La storia che c'è dietro le mie opere è quella di due generazioni, degli anni Trenta e Quaranta, le quali hanno fatto in tempo a vedere la trasformazione in modo vertiginoso di una parte del mondo occidentale. Nei miei lavori ci sono le testimonianze di queste trasformazioni. Testimonianze che potevano essere insignificanti, ma affascinanti allo stesso tempo. In egual modo mi sono servito di importanti testimonianze, declinate con riferimenti a Luchino Visconti, Bernardo Bertolucci, Michelangelo Antonioni... Ho riportato inoltre un passaggio del testo di uno dei migliori semiologi dell'epoca, Emilio Garroni, o ancora citazioni di Bob Dylan, Leonard Cohen, Nick Drake...

 

Continui ancora oggi a “studiare” i pittori che ti hanno preceduto; se sì, quali autori stai prendendo in considerazione ultimamente?

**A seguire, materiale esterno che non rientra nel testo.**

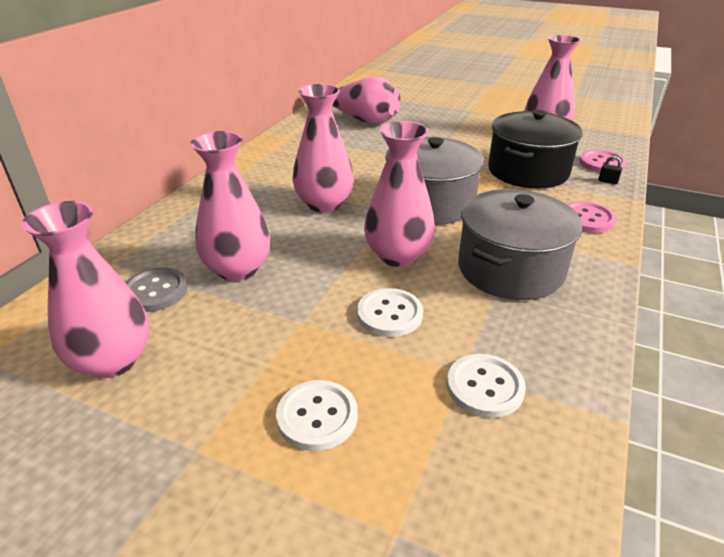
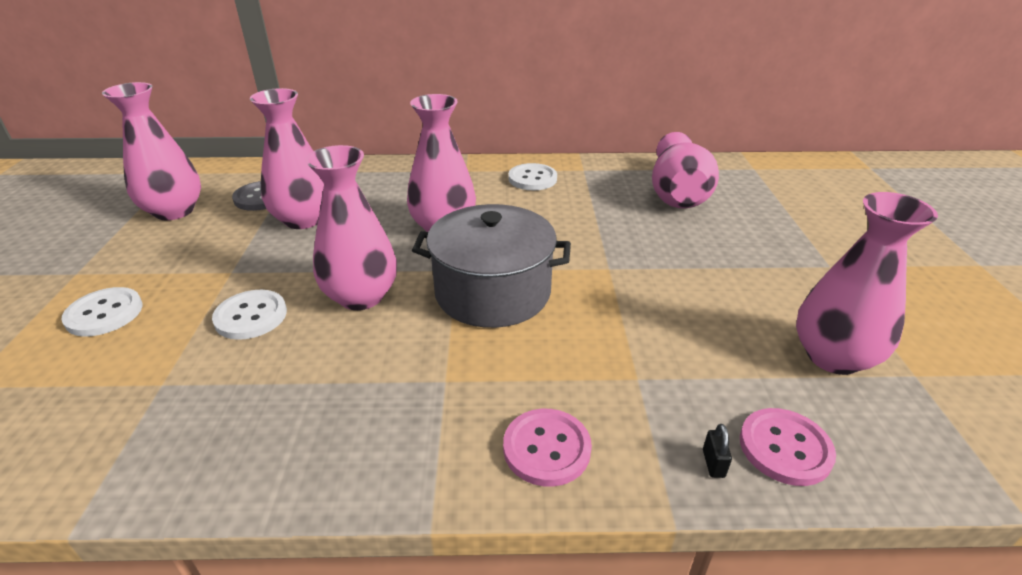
camera: 65 degrees right, 0 degrees up
(484, 387) = (136, 404): white button -> white button (532, 179)
(510, 269) = (365, 386): grey pot -> none
(528, 171) = (662, 359): black pot -> none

Certo che sì. Le letture che prediligo sono i volumi sintetici ma pregnanti, come quelli di Angela Vettese: informa con un linguaggio aggiornato, non sempre facile. Un po' la contraddizione di Renato Guttuso, che va inteso come esempio a proposito dell'eterna discussione tra contenuto e forma. Tutto mi piace, e leggo con molto interesse riviste che ormai stanno morendo. Questo è il dramma.

 

Secondo te, esiste oggi arte d'avanguardia?

Certo. Esiste come esiste l'arte contemporanea. L'arte d'avanguardia emerge dalla superficie dipinta come non siamo abituati a concepirla, ciò non mi impedisce di prestare attenzione a forme d'arte visiva e mostre organizzate in spazi di nicchia, che usano i materiali che non uso, o i supporti che io non uso.